Taking years to produce, Moscow Festival Ballet’s Cinderella is a Russian interpretation of the tale Cinderella.

Sergei Radchenko, a dancer from the Bolshoi Ballet, founded the travelling ballet company in 1989. This ballet has completed five tours across Europe and five in the United States. This four and a half month tour will complete their sixth tour in the U.S.

“We have six ballets on the tour. The presenters are given a choice of which ballet they’d like to present to their public,” said Alexander Daev, the Ballet Master of the Moscow Festival Ballet, through an interpreter. 

The ballet begins with Cinderella, her stepsisters, stepmother and father. While Cinderella and her father reminisce about her deceased mother, her stepsisters pull them away.

While the stepsisters prepare for the ball a fairy godmother gives Cinderella a beautiful gown and glass slippers while the four Fairies of Spring perform for her.
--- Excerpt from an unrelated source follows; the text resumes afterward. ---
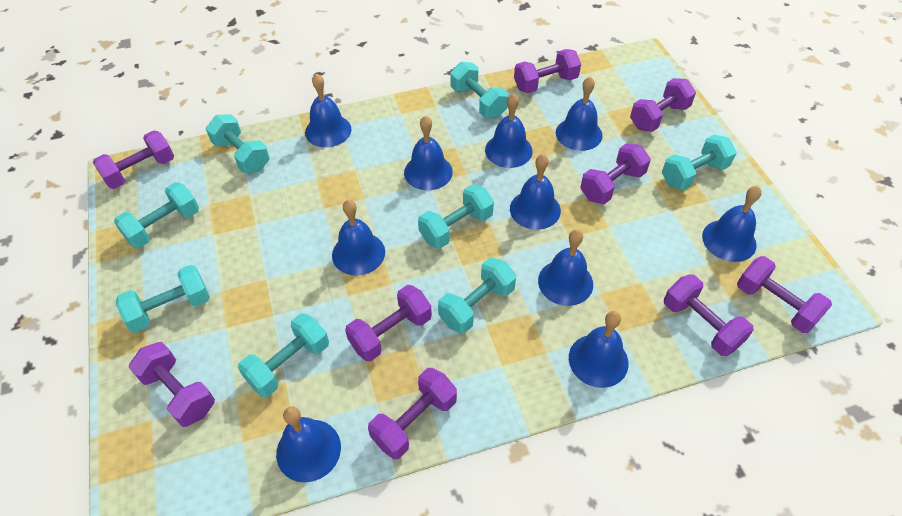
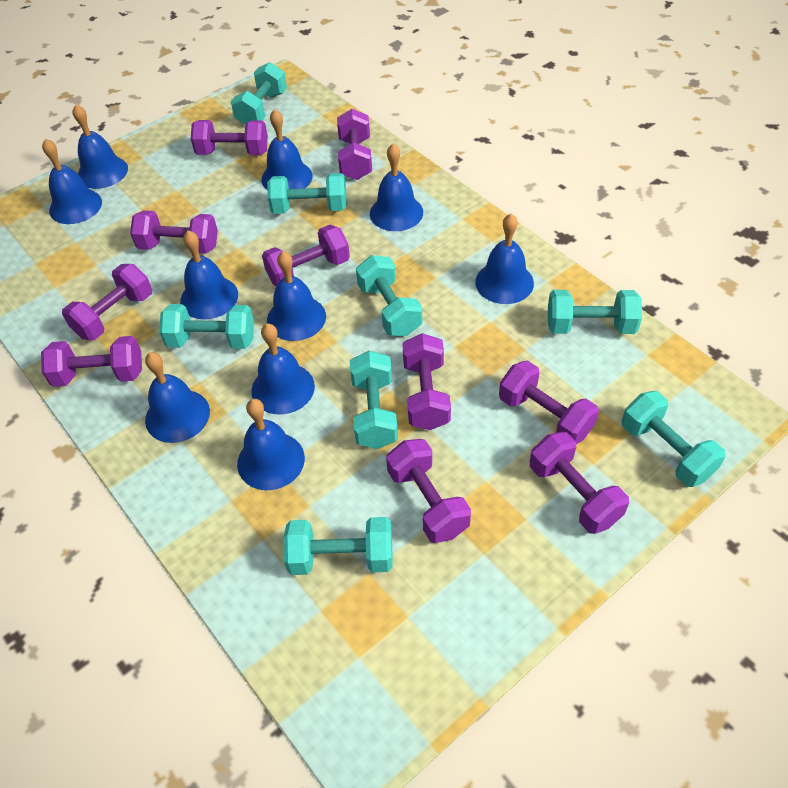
purple dumbbell: 9 -> 10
At the ball the prince is dancing with Cinderella’s stepsisters until he sees her enter. The prince falls in love with her but is only able to dance with Cinderella for a short while before her clothes turn to rags.

The prince returns to Cinderella’s house with a glass slipper she had left behind to see if he could find the woman he danced with the night before. While the stepsisters are trying on the shoe Cinderella accidentally drops the other matching shoe from her pocket.
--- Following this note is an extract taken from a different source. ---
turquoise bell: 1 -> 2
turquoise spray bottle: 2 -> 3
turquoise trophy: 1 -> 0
The prince asks Cinderella to marry him and the ballet ends with a romantic dance.

The dancers wear traditional ballet costumes that are designed to represent the time period in which the story would have taken place, while still allowing the dancers to properly move.

The 40 cast members that make up the ballet must prove that they are up to the standards of the Moscow Festival Ballet. The dancer must take ballet classes with the company. 

While every show the company performs has been practiced for years, the cast still rehearses before the show. On tour the cast members will practice for two to three hours per day.

“We are looking forward to our performance in Ames. We have performed at Stephens Auditorium in the past and we find the audience to be warm and appreciative,” said Daev through an interpreter. 

The Moscow Festival Ballet comes to Stephens Auditorium at 3 p.m Sunday. Tickets can be bought online at Ticketmaster or at the north entrance of Stephens Auditorium from 10 a.m. until 4 p.m. Monday through Friday.